En 1828, Thérèse devenue comtesse de Chinchon, mourut à Paris. Le 7 février de l'année suivante Pepita et Godoy décidèrent de se marier. Le 11 avril toute la famille de Godoy s'installa à Paris. Le 29 septembre 1833 Isabelle montait sur le trône d'Espagne sous le nom d'Isabelle II en rupture de la loi salique rapportée par les Cortès (en 1789 et 1830), ce qui déclenchera la révolte carliste, "pour l'honneur". Godoy vit dans ce tumulte l'occasion de recouvrer tous ses biens et y parvint.

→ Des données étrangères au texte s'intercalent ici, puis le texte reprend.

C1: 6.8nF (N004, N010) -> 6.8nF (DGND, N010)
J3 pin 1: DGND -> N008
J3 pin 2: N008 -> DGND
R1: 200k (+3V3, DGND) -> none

En 1836, Godoy publia enfin ses mémoires, respectant ainsi la promesse faite à Charles IV de ne pas le faire du vivant de Ferdinand VII. A cette époque Pepita débarqua elle aussi à Madrid pour récupérer ses biens propres.
Elle avait laissé à Paris avec Godoy, son fils de Manuel et ses petits-enfants, et ne les reverrait jamais plus. Le 31 mai 1847, le gouvernement de Joaquin Francisco Pacheco publia un décret réhabilitant Emmanuel de Godoy. Celui-ci, abandonné de tous, mourra le 4 octobre 1851 à Paris dans l'indifférence générale. Son corps sera déposé en l'église Saint-Roch, puis transféré au Père-Lachaise où il demeure aujourd'hui.
Manuel Godoy a laissé sa marque sur l'Espagne plus que ne le firent les rois Charles IV et Ferdinand VII. Il gouverna dans l'esprit des Lumières, supprima la censure, laissa entrer les ouvrages de l'Encyclopédie, mit des limites aux activités de la Sainte Inquisition, et autorisa le retour des Juifs dans le royaume. L'héritage culturel et éducatif de Godoy est important : création de l'Ecole Royale de Médecine, création du Corps des Ingénieurs et Cosmographes, écoles vétérinaires, écoles des sourds-muets, école de bijouterie, observatoire astronomique; il encouragea les publications et expéditions botaniques jusqu'à créer un musée de l'hydrographie et un grand jardin botanique. En outre il établit pour la première fois les règles d'exercice de docteurs et des pharmaciens. Un bel et grand homme d'état que le duc d'Alcudia !
Si d'aventure son acide désoxyribonucléique courrait dans les gènes des Bourbon d'Espagne, on pourrait considérer que ce fut un apport bénéfique, d'aucuns diront rénovateur.
Les faits relatés proviennent le plus souvent de Boadilla del Monte et de diverses biographies qui ont permis de croiser certaines dates.